Cloverdale Mall is a community shopping centre located in the Etobicoke district of Toronto, Ontario, Canada, at 250 The East Mall northeast of the intersection of Dundas Street West and Highway 427). It opened in 1956 as an open-air shopping plaza on what was part of the Eatonville farm.

==History==

On November 15, 1956, Cloverdale Mall opened with 34 stores such as Dominion, S.S Kresge, Laura Secord Chocolates, Tip Top Tailors, United Cigar Stores as well as the Bank of Nova Scotia and Canadian Bank of Commerce. The centre of the plaza was an open-air concrete courtyard. A Morgan's anchor store of two floors joined in August 1960 as part of an expansion of the shopping centre. In the 1960s, following the purchase of Morgan's by the Hudson's Bay Company, the Morgan's store was converted into The Bay. In the 1980s, Cloverdale Mall was converted into an enclosed mall and expanded.

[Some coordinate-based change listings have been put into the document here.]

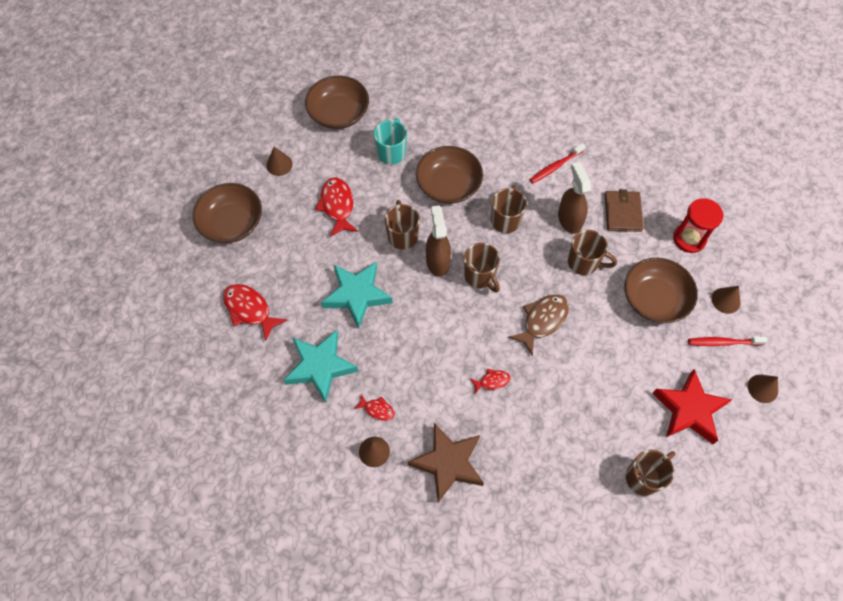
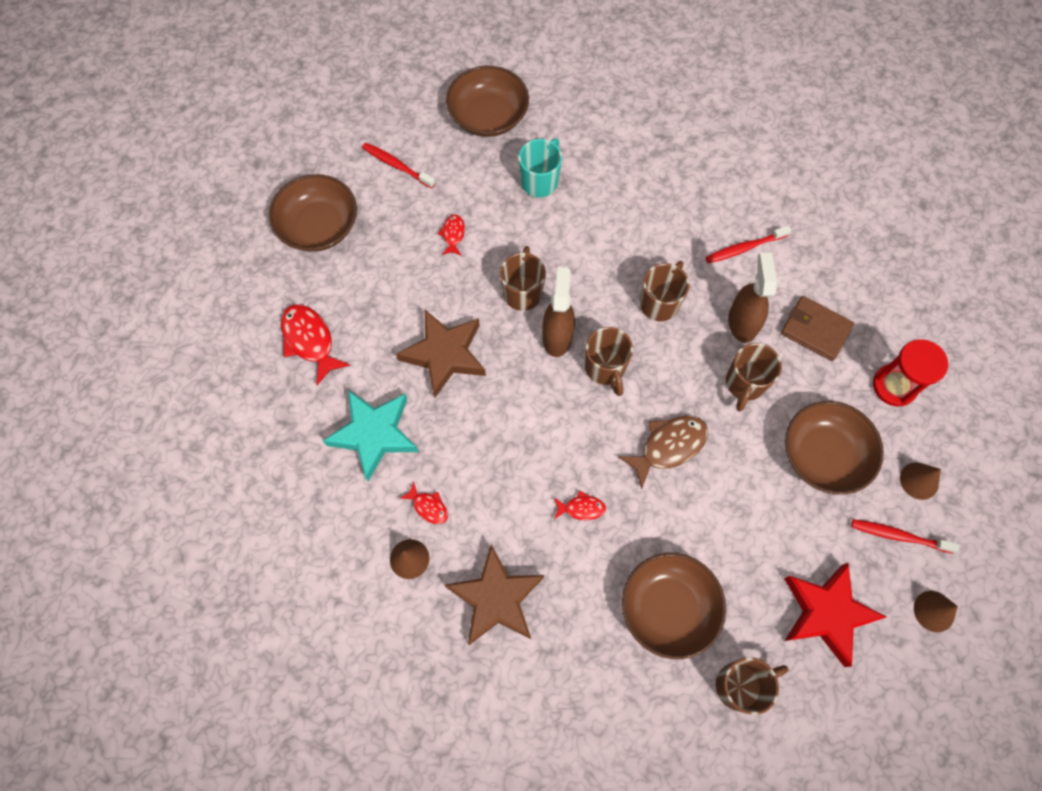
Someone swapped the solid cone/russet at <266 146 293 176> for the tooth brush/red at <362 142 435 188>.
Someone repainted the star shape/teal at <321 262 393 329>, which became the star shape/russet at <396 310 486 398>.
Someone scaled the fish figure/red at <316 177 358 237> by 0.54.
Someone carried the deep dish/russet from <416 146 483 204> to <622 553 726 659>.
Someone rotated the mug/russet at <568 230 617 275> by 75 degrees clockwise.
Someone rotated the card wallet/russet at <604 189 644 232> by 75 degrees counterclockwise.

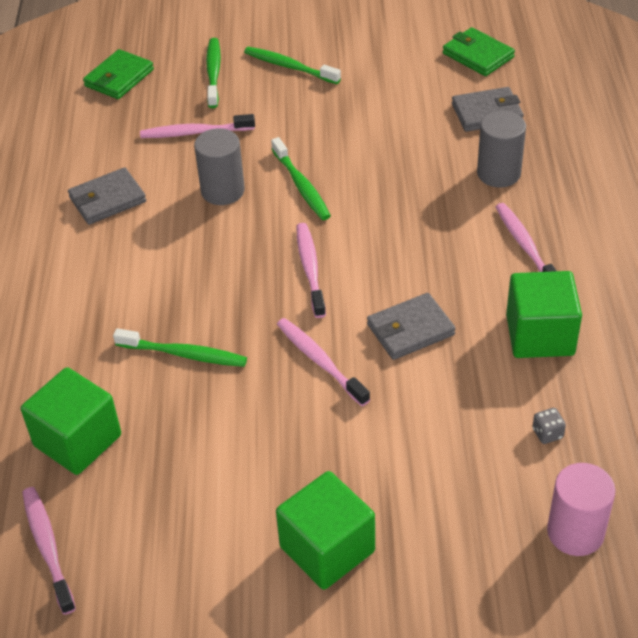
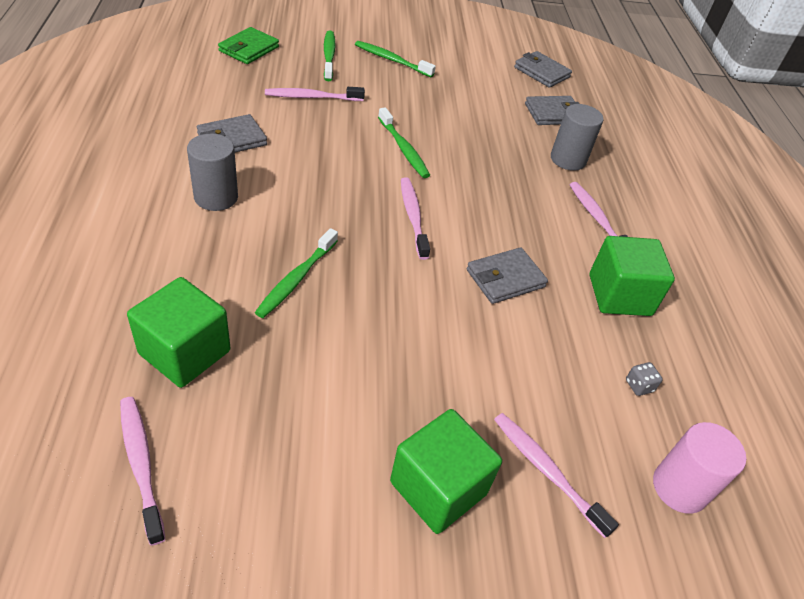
Someone carried the cylinder/grey from <194 128 245 205> to <187 134 238 211>.
Someone rotated the tooth brush/green at <113 328 247 367> by 105 degrees clockwise.
Someone carried the tooth brush/pink from <277 318 370 406> to <494 413 619 538>.
Someone repainted the card wallet/green at <443 27 515 76>, which became the card wallet/grey at <514 51 572 88>.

In 2005, Hudson's Bay Company replaced The Bay department store with their discount store Zellers at the mall's north end. Zellers expanded the lower/main level retail floor space but did not continue using the upper level of the Bay's former space, and it has been closed ever since. Winners and Kitchen Stuff Plus opened where the old Zellers outlet was at the mall's southern end. The mall underwent major renovations in 2006. In late 2008, the Dominion store was rebranded as Metro.

In September 2012, the Zellers store closed as its lease was sold to Target. Target opened on the bottom floor of the old store in March 2013. On January 15, 2015, Target announced it was withdrawing from the Canadian market and all its stores would be closed within 4–5 months. The Cloverdale store remained vacant until February 2024, when Fairgrounds Public Racket Club opened a pickleball court in the former Target space.

QuadReal, the property owner, had proposed replacing the existing mall with a mixed-use development covering 32 acres, while retaining the Cloverdale Mall name. QuadReal plans to submit the rezoning application in March 2020.

In February 2021, it was announced a site at the mall was being prepared as a large-scale clinic for distribution of the COVID-19 vaccine during the COVID-19 pandemic in Toronto.